Data from: Macroevolution of floral scent chemistry across radiations of male euglossine bee-pollinated plants

Floral volatiles play key roles as signaling agents that mediate interactions between plants and animals. Despite their importance, few studies have investigated broad patterns of volatile variation across groups of plants that share pollinators, particularly in a phylogenetic context. The "perfume flowers", Neotropical plant species exhibiting exclusive pollination by male euglossine bees in search of chemical rewards, present an intriguing system to investigate these patterns due to the unique function of their chemical phenotypes as both signaling agents and rewards. We leverage recently-developed phylogenies and knowledge of biosynthesis along with decades of chemical ecology research to characterize axes of variation in the chemistry of perfume flowers, as well as understand their evolution at finer taxonomic scales. We detect pervasive chemical convergence, with many species across families exhibiting similar volatile phenotypes. Scent profiles of most species are dominated by compounds of either the phenylpropanoid or terpenoid biosynthesis pathways, while terpenoid compounds drive more subtle axes of variation. We find recapitulation of these patterns within two independent radiations of perfume flower orchids, in which we further detect evidence for rapid evolution of divergent floral chemistries, consistent with the putative importance of scent in the process of adaptation and speciation.

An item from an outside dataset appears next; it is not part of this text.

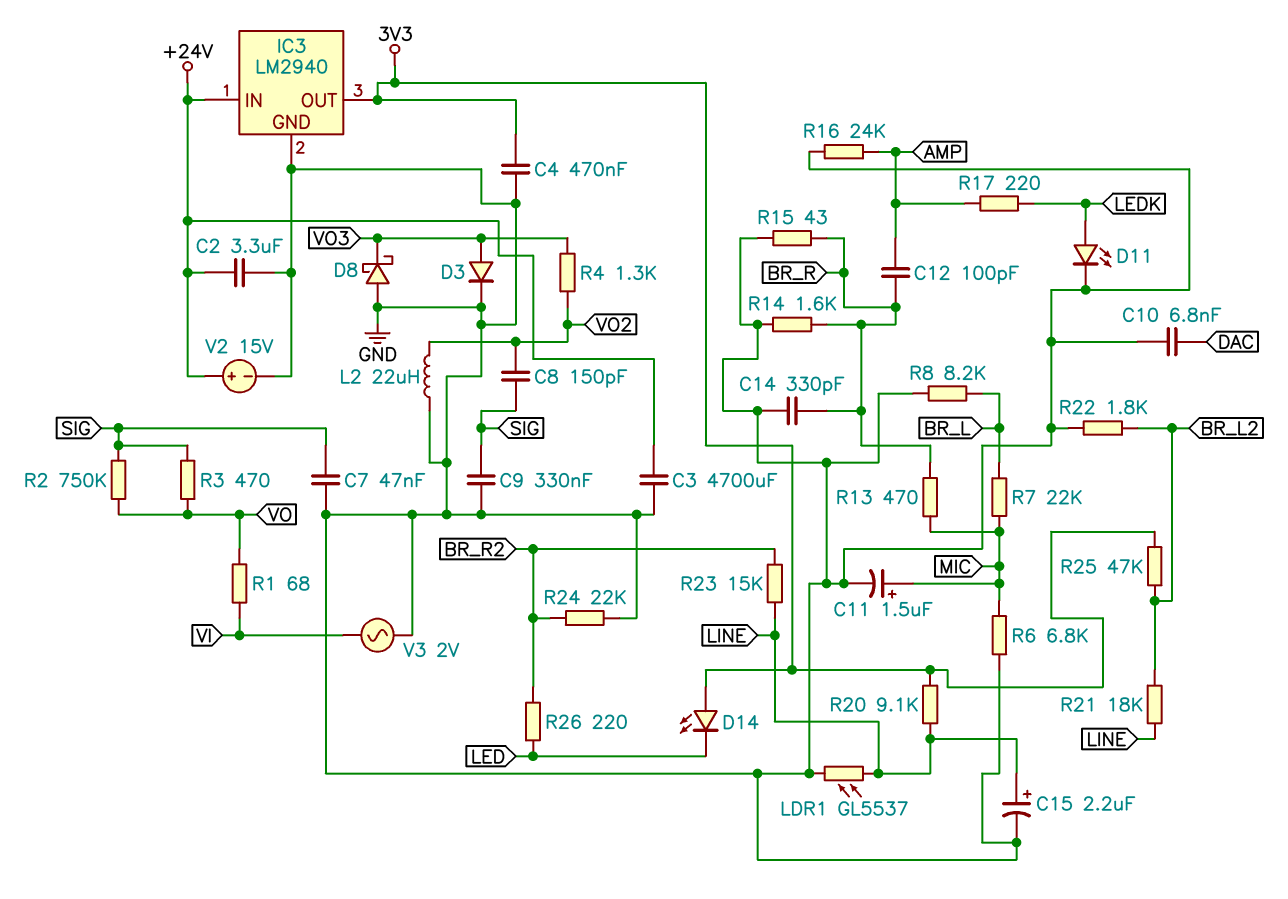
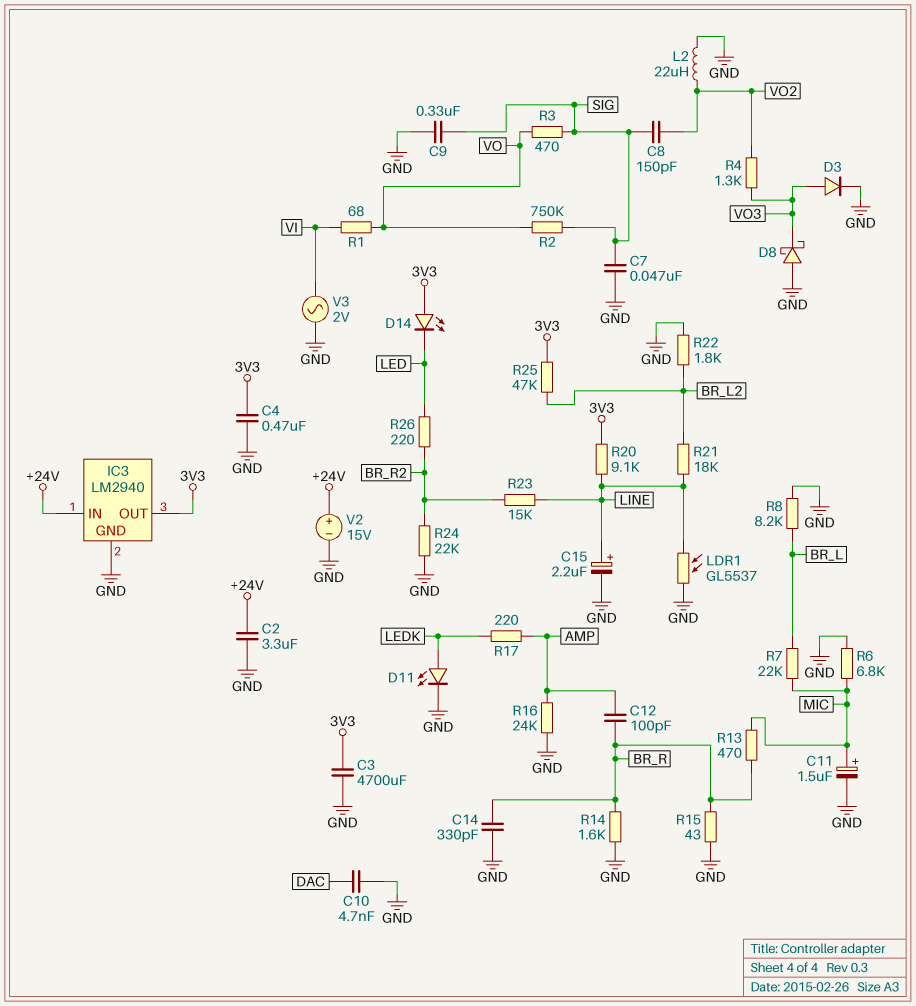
C3: 4700uF (+24V, GND) -> 4700uF (3V3, GND)
C10: 6.8nF (DAC, GND) -> 4.7nF (DAC, GND)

植物花香挥发物作为信号媒介，在介导动植物相互作用中发挥核心功能。尽管其生态重要性不言而喻，但目前鲜有研究针对共享传粉者的植物类群开展挥发物变异的宏观格局分析，且尤其缺乏基于系统发育背景的相关探究。“香水花”（perfume flowers）是一类新热带区植物，其传粉过程仅依赖于寻求化学报酬的雄性兰花蜂（euglossine bees），且其化学表型兼具信号媒介与报酬的双重独特功能，因此是探究上述挥发物变异格局的理想研究体系。本研究借助新近构建的系统发育框架、生物合成相关的科学认知，结合数十年化学生态学研究成果，系统表征了香水花化学组成的变异维度，并进一步解析了其在更精细分类阶元下的演化规律。研究发现存在广泛的化学趋同现象，多个科的诸多物种呈现出相似的挥发物表型。多数物种的花香谱以苯丙烷类（phenylpropanoid）或萜类（terpenoid）生物合成途径产生的化合物为主，而萜类化合物则驱动了更细微的变异维度。我们在两个独立辐射演化的香水花兰科类群中均观察到了上述格局的重现，且进一步发现了花部化学成分快速分化演化的证据，这与花香在植物适应与物种形成过程中的推测性重要性相吻合。